Eine deutsche und eine französische Flagge wehen im Takt der vorbeifahrenden Autos auf der Straßenbrücke in Breisach am Rhein. Wer genauer hinschaut erkennt, dass viele Kennzeichen mit dem Buchstaben "F" beginnen, andere mit "D". Kein Wunder, die Stadt mit 16.500 Einwohner:innen im Landkreis Breisgau-Hochschwarzwald liegt direkt an der französischen Grenze, viel Verkehr kommt vom Pendeln. Dass Menschen hier nur mit Auto oder Bus ins Nachbarland gelangen, war jedoch nicht immer so. Bis 1945 stand hier eine Eisenbahnbrücke, die Freiburg im Breisgau und Colmar im benachbarten Elsass mit einer direkten Zugverbindung ausstattete. Seit ihrer Zerstörung am Ende des Zweiten Weltkriegs wurde sie nie wieder aufgebaut.

"80 Sekunden warten für 80 Jahre ohne Zug": Unter diesem Motto unterbrachen am 2. Juli 2025 Mitglieder von Trans Rhin Rail den Autoverkehr auf der Breisacher Rheinbrücke. Der deutsch-französische Verein setzt sich seit über 13 Jahren für die Wiederinbetriebnahme der Zuglinie ein und organisiert dort regelmäßig Protestaktionen, um die Politik zum Handeln zu bewegen. Schon ein Jahr zuvor hatten über 800 Personen eine Menschenkette zwischen Breisach auf deutscher und Volgelsheim auf französischer Seite gebildet, erzählt Hannes Linck, Mitgründer und Co-Präsident des Vereins. "Damit haben wir sehr großen öffentlichen Anklang gefunden!", sagt er. Auch Politiker:innen beiderseits des Rheins, darunter Brigitte Klinckert (Mitte) und Chantal Kopf (Grüne) unterstützten die Aktion – doch getan hat sich seither nur wenig. 

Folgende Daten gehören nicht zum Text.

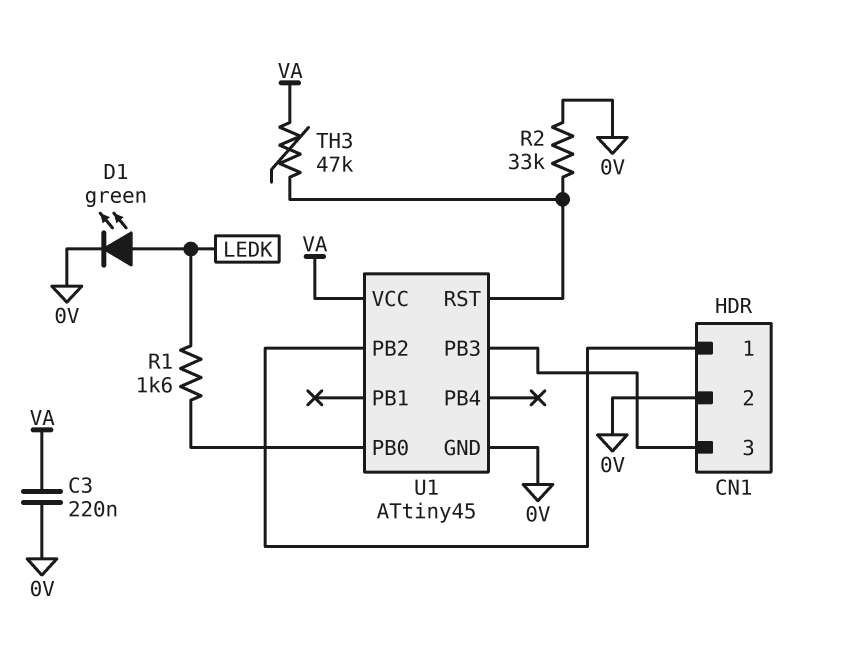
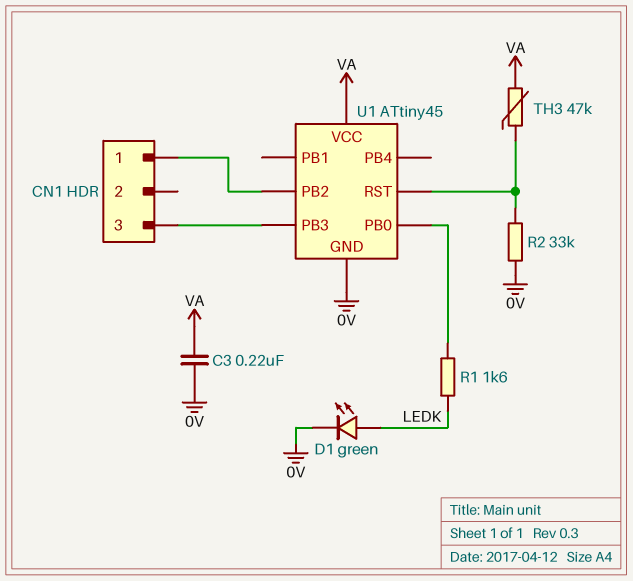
CN1 pin 2: 0V -> none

Hoffnungen und Ernüchterung

Dabei galt grenzüberschreitender Bahnverkehr – und eben auch der Wiederaufbau der Breisacher Rheinbrücke – als Priorität des Artikels 9 im Aachener Vertrag, den Präsident Emmanuel Macron und die damalige Bundeskanzlerin Angela Merkel (CDU) am 22. Januar 2019 unterzeichneten. Mit einer Reihe an Maßnahmen zur transnationalen Zusammenarbeit in Bereichen wie Kultur, Mobilität und Verteidigung sollte die deutsch-französische Freundschaft vertieft werden und das nicht zufällig zum 56. Jahrestag des Elysée-Vertrags. "Damit wurde 'unsere' Bahn zum Leuchtturmprojekt, wir schöpften große Hoffnung", erinnert sich Linck. "Wir dachten: Jetzt haben wir den Durchbruch!" Sechs Jahre sind vergangen und der Aufschwung von 2019 habe sich "wieder schlafen gelegt", bedauert er heute. Die Hauptgründe? Transnationale Missverständnisse und das liebe Geld.

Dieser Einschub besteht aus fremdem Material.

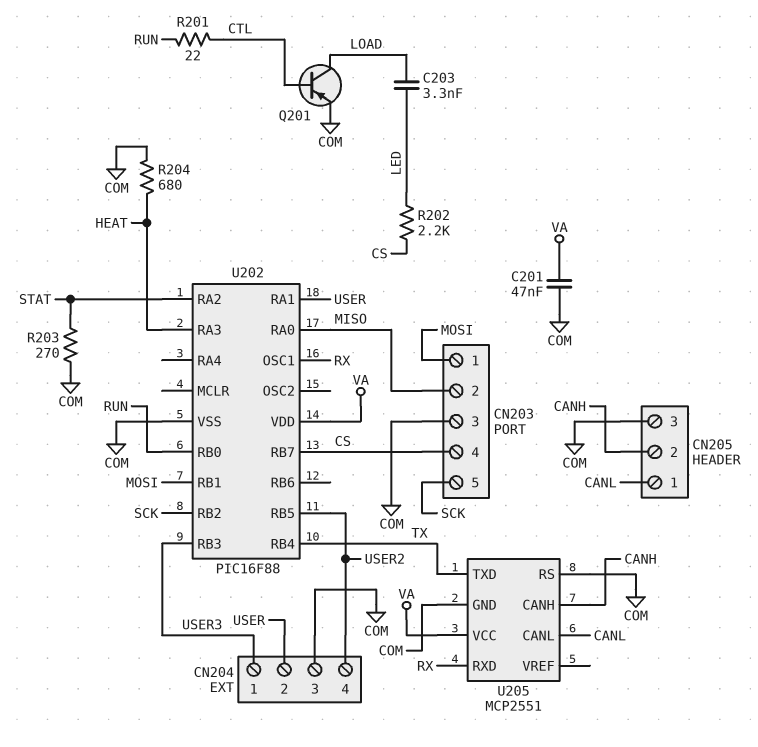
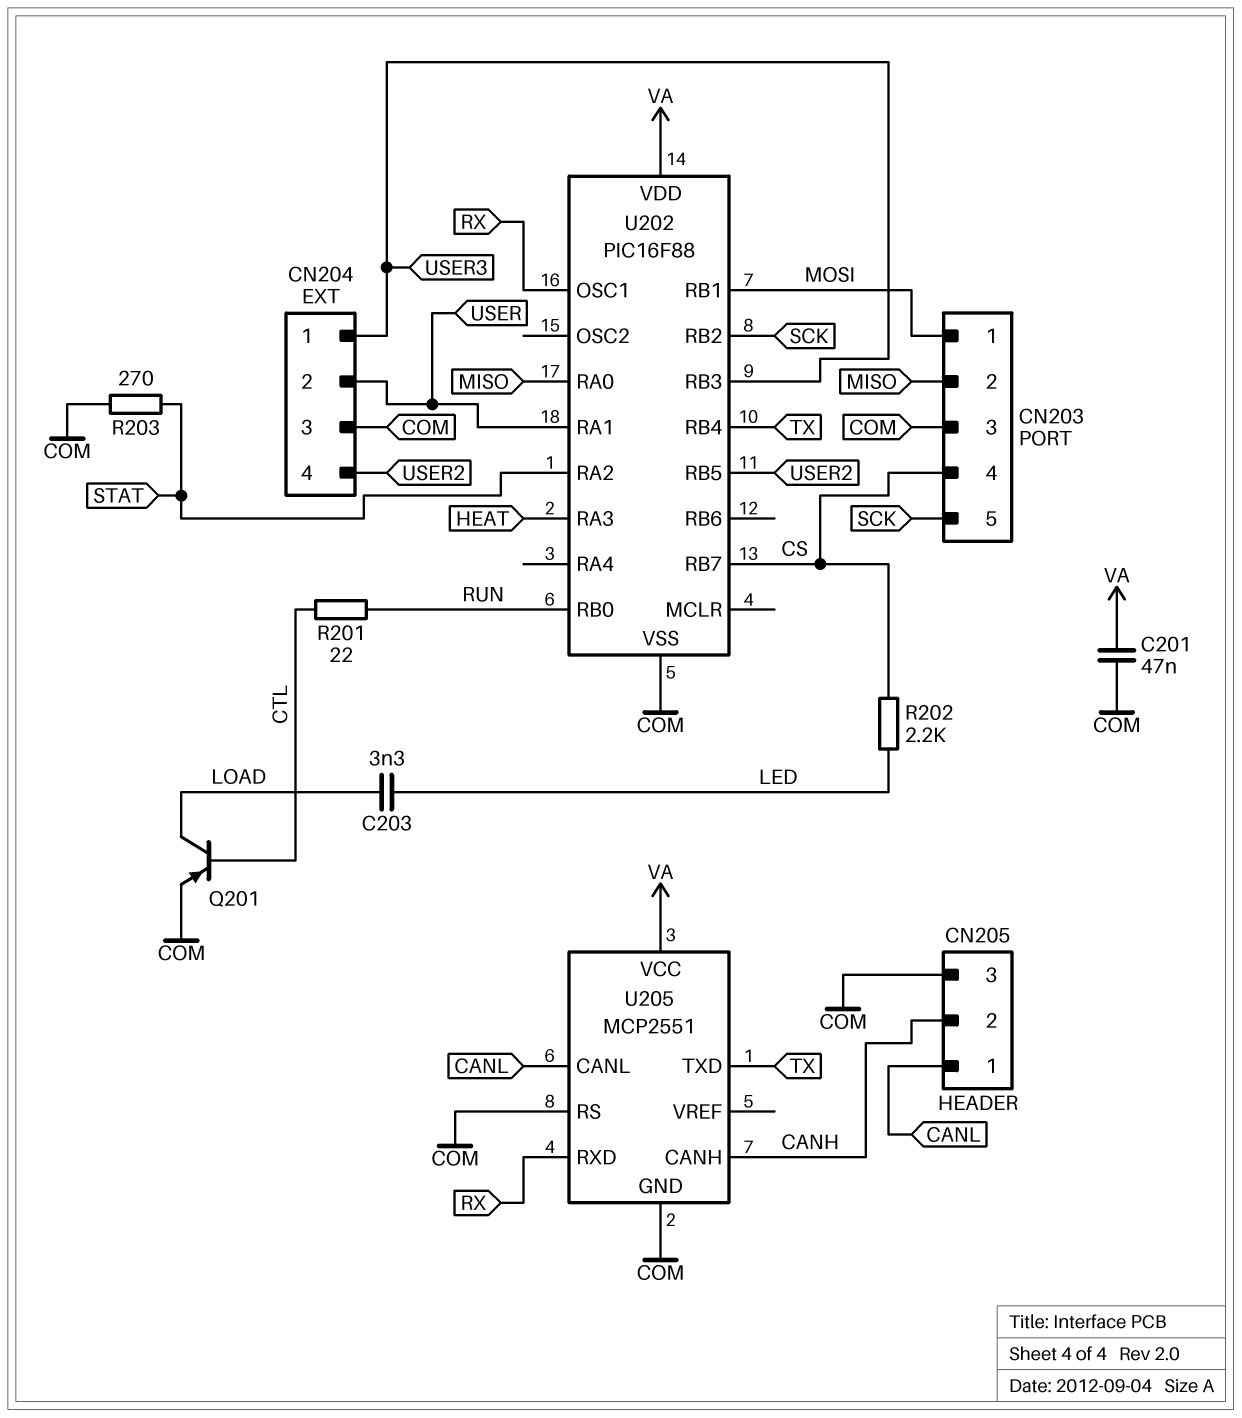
R204: 680 (COM, HEAT) -> none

Laut einer Studie der Deutschen Bahn in Zusammenarbeit mit der französischen SNCF vom März 2019 könnten 3.500 bis 6.000 Fahrgäste die neue Verbindung täglich nutzen, wobei die SNCF in der Studie von deutlich geringeren Nutzungszahlen ausgeht. Außerdem ließe sich der Autoverkehr zwischen Freiburg und Colmar von derzeit 16.000 auf rund 11.000 Fahrzeuge reduzieren. Eigentlich ermutigende Aussichten – wären da nicht die Kosten.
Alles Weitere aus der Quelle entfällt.